677268774848952

Lagging Behind the Fight: When the U.S. Military Learns While Others Kill

by | Aug 23, 2025

While Ukraine engineers battlefield drones in garages and China advances AI-controlled naval fleets, America’s Army and Navy are still learning the basics.

Literally.

This past month, two stories landed back-to-back, each quietly underscoring a larger and more alarming truth: the United States military—still the most expensive force on earth—is dangerously behind in the drone wars already being fought.

The Army: Still in Class

At Fort Rucker, Alabama, 28 soldiers are enrolled in the Army’s first-ever course to learn how to fly first-person-view (FPV) drones. It’s called the Unmanned Advanced Lethality Course, and it’s the Pentagon’s admission that we’re playing catch-up with fighters who’ve been dropping grenades from the sky for years.

Capt. Rachel Martin, who built the program from scratch in just 90 days, was blunt: “We’re behind globally.”

They’re not wrong. By the time these troops finish learning to fly and 3D-print parts, the warfighting landscape may have shifted again. Meanwhile, Ukrainians with $400 drones and an internet connection are hitting tanks with terrifying accuracy. They’re innovating on the battlefield. We’re simulating in Alabama.

The Army calls it part of “Transforming in Contact,” a doctrine designed to modernize units while they’re still in the fight. But it feels more like “Transforming After the World Left Us Behind.”

This is no longer about readiness. It’s about survival in a fight where the rules—and the weapons—have changed.
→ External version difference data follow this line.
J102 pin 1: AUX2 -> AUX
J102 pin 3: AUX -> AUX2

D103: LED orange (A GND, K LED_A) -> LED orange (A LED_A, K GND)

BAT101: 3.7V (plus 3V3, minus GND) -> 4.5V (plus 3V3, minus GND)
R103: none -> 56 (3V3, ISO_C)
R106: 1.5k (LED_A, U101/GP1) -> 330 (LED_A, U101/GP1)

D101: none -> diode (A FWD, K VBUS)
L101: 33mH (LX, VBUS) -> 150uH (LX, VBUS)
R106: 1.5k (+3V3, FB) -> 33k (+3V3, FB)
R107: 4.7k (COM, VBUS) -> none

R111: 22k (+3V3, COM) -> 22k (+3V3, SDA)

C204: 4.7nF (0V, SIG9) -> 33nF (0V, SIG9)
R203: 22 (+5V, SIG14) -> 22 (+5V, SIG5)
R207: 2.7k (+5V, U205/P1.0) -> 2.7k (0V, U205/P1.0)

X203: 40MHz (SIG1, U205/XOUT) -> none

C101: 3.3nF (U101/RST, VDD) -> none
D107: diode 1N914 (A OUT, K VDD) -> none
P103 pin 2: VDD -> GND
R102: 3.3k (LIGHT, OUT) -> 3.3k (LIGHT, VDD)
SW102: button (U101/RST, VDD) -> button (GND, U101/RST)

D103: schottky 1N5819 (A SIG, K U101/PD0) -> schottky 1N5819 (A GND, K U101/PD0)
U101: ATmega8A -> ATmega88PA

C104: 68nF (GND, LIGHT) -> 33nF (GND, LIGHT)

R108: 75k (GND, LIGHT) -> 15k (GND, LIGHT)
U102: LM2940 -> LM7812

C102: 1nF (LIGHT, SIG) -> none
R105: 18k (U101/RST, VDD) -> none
The Navy: Crashing Into the Future

Then there’s the Navy.

In a well-publicized test off the California coast, two of our so-called autonomous drone boats failed spectacularly. One stalled. The other rammed into it like a wayward Roomba with a vendetta.

These weren’t budget prototypes. These were cutting-edge ships from Silicon Valley-backed startups—Saronic and BlackSea Technologies—with multi-million-dollar Defense Innovation Unit contracts. The Navy has already spent at least $160 million on BlackSea’s drone fleet. And it shows: just not in results.

In another incident, a towed drone boat took off unexpectedly, capsizing the crew boat and flinging its captain into the sea. You read that right. The boat launched itself mid-tow. That’s not “autonomy.” That’s mutiny.

The Pentagon’s solution? Hit pause on a $20 million contract. More studies. More software patches. More delays.

Meanwhile, Ukraine is running naval kamikaze missions in the Black Sea with sea drones costing a fraction of the price—about $250,000 a pop—hitting Russian targets and altering naval warfare in real time. China, too, is testing swarms of AI-piloted ships designed to operate without a single human onboard.

We’re not just behind. We’re playing the wrong game.

The Cost of Hesitation

This is not a question of funding. The “Big Beautiful Bill” signed last month set aside $5 billion for autonomous naval systems. The Replicator initiative is a $1 billion commitment to unmanned fleets.

But money doesn’t buy time. And time is what we’ve lost.

While America studies drone swarms, our adversaries deploy them. While we field-test drone boats, the rest of the world is weaponizing autonomy. The Ukraine war should have been our wake-up call. Instead, we hit snooze.

Yes, training matters. Doctrine matters. But the enemy doesn’t wait for your syllabus to catch up.

A Call to Reality

It’s easy to blame procurement bloat or tech integration hiccups. It’s harder to face the truth: the U.S. military has been a peacetime institution for too long, more comfortable with process than pressure.

As many in the military can cite, bureaucracy kills more soldiers than bullets. And right now, the drone gap is growing wider, not because we lack innovation, but because we lack urgency.

So here’s the bottom line for cubillos.com readers, citizens, and anyone paying taxes:

We are not ready for the wars we say we’re preparing for.

Not on land. Not at sea. Not yet.

And if we don’t shift out of PowerPoint mode and into combat speed soon, the next battle won’t be ours to win—it’ll be ours to explain.